Lecture du jeudi 30 décembre 2021
REPUBLIQUE FRANCAISE

AU NOM DU PEUPLE FRANCAIS




Vu la procédure suivante :

M. D... C... a demandé au juge des référés du tribunal administratif de Versailles de suspendre, sur le fondement de l'article L. 521-1 du code de justice administrative, l'exécution de l'arrêté du 12 mars 2021 par lequel le ministre de l'intérieur lui a infligé la sanction disciplinaire de la révocation. Par une ordonnance n° 2102510 du 16 avril 2021, le juge des référés du tribunal administratif a fait droit à sa demande.

Par un pourvoi enregistré le 28 avril 2021 au secrétariat du contentieux du Conseil d'Etat, le ministre de l'intérieur demande au Conseil d'Etat :

1°) d'annuler cette ordonnance ;

2°) statuant en référé, de rejeter la requête de M. C....



Vu les autres pièces du dossier ;

Vu :
- le code de la sécurité intérieure ;
- la loi n° 83-634 du 13 juillet 1983 ;
- la loi n° 84-16 du 11 janvier 1984 ;
- le décret n° 95-654 du 9 mai 1995 ;
- le code de justice administrative ;


Après avoir entendu en séance publique :

- le rapport de Mme Flavie Le Tallec, maître des requêtes en service extraordinaire,

- les conclusions de Mme Cécile Barrois de Sarigny, rapporteure publique.



1. Il ressort des pièces du dossier soumis au juge des référés du tribunal administratif de Versailles que M. D... C..., gardien de la paix titulaire depuis le 1er septembre 2008 et secrétaire général du syndicat Vigi-ministère de l'intérieur, a fait l'objet d'une sanction disciplinaire de révocation par un arrêté du 12 mars 2021, à la suite de la mise en ligne sur le site internet de ce syndicat, ainsi que sur ses comptes facebook et twitter, le 8 janvier 2020, d'un tract mettant gravement en cause le directeur général de la police nationale, ainsi que le ministre de l'intérieur et le directeur de cabinet du président de la République. Le ministre de l'intérieur se pourvoit en cassation contre l'ordonnance du 16 avril 2021 par laquelle le juge des référés du tribunal administratif a suspendu l'exécution de la décision de révocation prononcée à l'encontre de M. C....

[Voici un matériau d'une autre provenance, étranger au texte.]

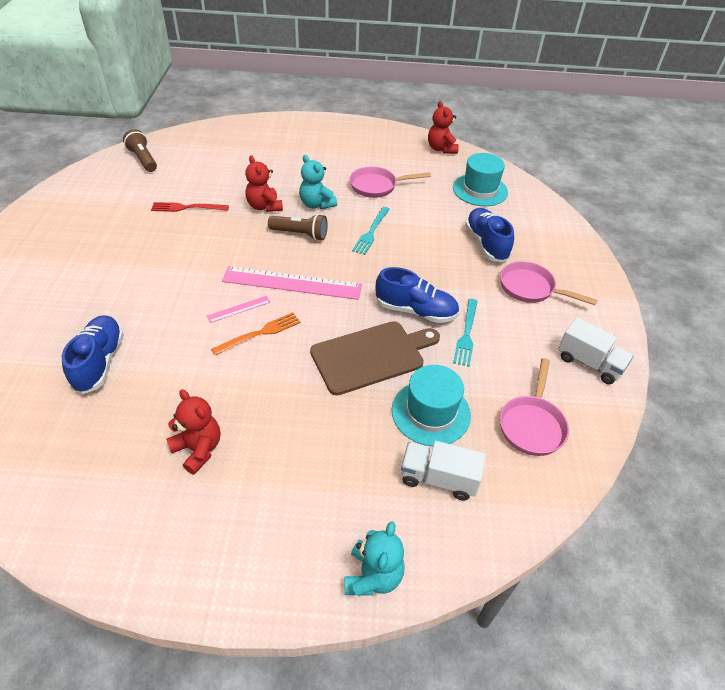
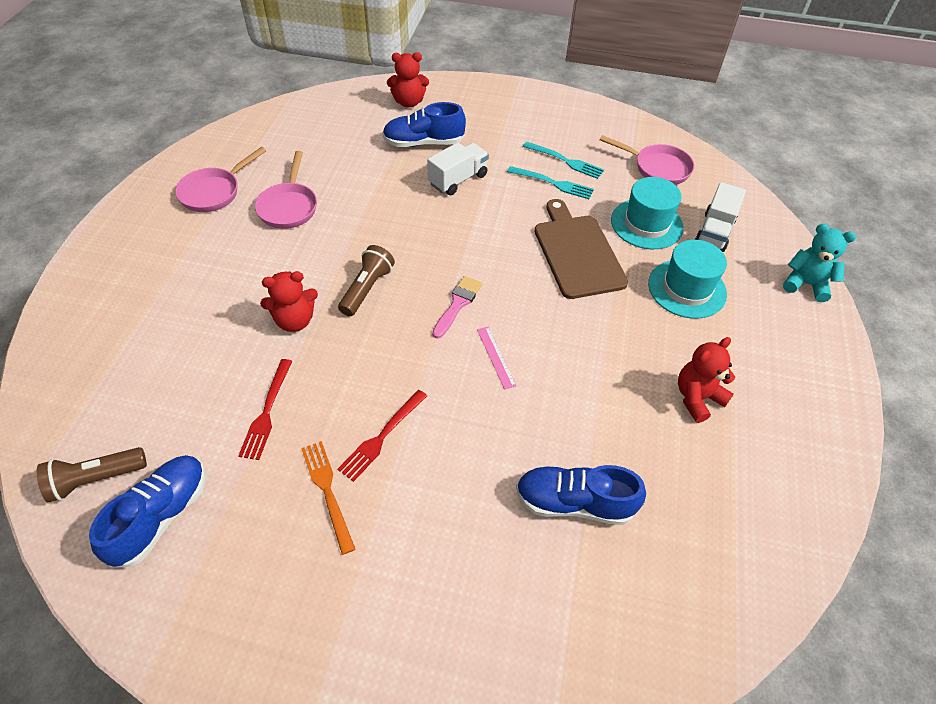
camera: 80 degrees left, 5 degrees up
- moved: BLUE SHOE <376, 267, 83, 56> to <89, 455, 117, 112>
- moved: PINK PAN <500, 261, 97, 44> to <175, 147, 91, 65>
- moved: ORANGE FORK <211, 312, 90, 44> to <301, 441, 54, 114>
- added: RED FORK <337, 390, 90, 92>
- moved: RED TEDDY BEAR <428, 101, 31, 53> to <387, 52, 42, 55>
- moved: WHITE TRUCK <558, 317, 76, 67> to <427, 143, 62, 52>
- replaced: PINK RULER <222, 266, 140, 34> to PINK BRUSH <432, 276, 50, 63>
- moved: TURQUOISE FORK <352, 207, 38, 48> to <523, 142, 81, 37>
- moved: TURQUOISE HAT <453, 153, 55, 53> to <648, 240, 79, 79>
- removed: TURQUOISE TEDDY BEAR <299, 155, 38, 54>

2. Aux termes de l'article L. 521-1 du code de justice administrative : " Quand une décision administrative, même de rejet, fait l'objet d'une requête en annulation ou en réformation, le juge des référés, saisi d'une demande en ce sens, peut ordonner la suspension de l'exécution de cette décision, ou de certains de ses effets, lorsque l'urgence le justifie et qu'il est fait état d'un moyen propre à créer, en l'état de l'instruction, un doute sérieux quant à la légalité de la décision. ".

Sur l'urgence :

3. En premier lieu, le ministre de l'intérieur, qui ne produit aucun élément permettant de justifier que M. C... disposait, à la date à laquelle le juge des référés a statué sur la requête, de ressources effectives de nature à lui permettre de subvenir aux besoins de sa famille, n'est pas fondé à soutenir qu'en jugeant que la sanction de révocation portait une atteinte grave et immédiate à la situation financière de M. C..., le juge des référés a dénaturé les pièces du dossier.

4. En second lieu, pour retenir que la condition d'urgence était en l'espèce caractérisée, le juge des référés du tribunal administratif a écarté l'argumentation opposée par le ministre en défense, qu'il a analysée dans les visas et résumée dans les motifs de l'ordonnance, en jugeant qu'il ne ressortait pas des pièces du dossier que le comportement et la manière de servir de l'intéressé seraient susceptibles de porter gravement atteinte au fonctionnement de la police nationale. Par suite, le juge des référés, qui n'était pas tenu de répondre à tous les arguments invoqués devant lui, n'a pas entaché son ordonnance d'une insuffisance de motivation et d'une erreur de droit.

Sur le moyen propre à créer un doute sérieux sur la légalité de la décision :

5. En premier lieu, le juge des référés, qui n'a pas refusé, contrairement à ce qu'indique le pourvoi, de tenir compte de l'existence et du caractère exécutoire de la sanction prononcée précédemment à l'encontre de l'intéressé mais qui a seulement évalué la portée qu'il convenait de lui donner en prenant notamment en compte le caractère non définitif de cette première décision de sanction, n'a pas commis d'erreur de droit.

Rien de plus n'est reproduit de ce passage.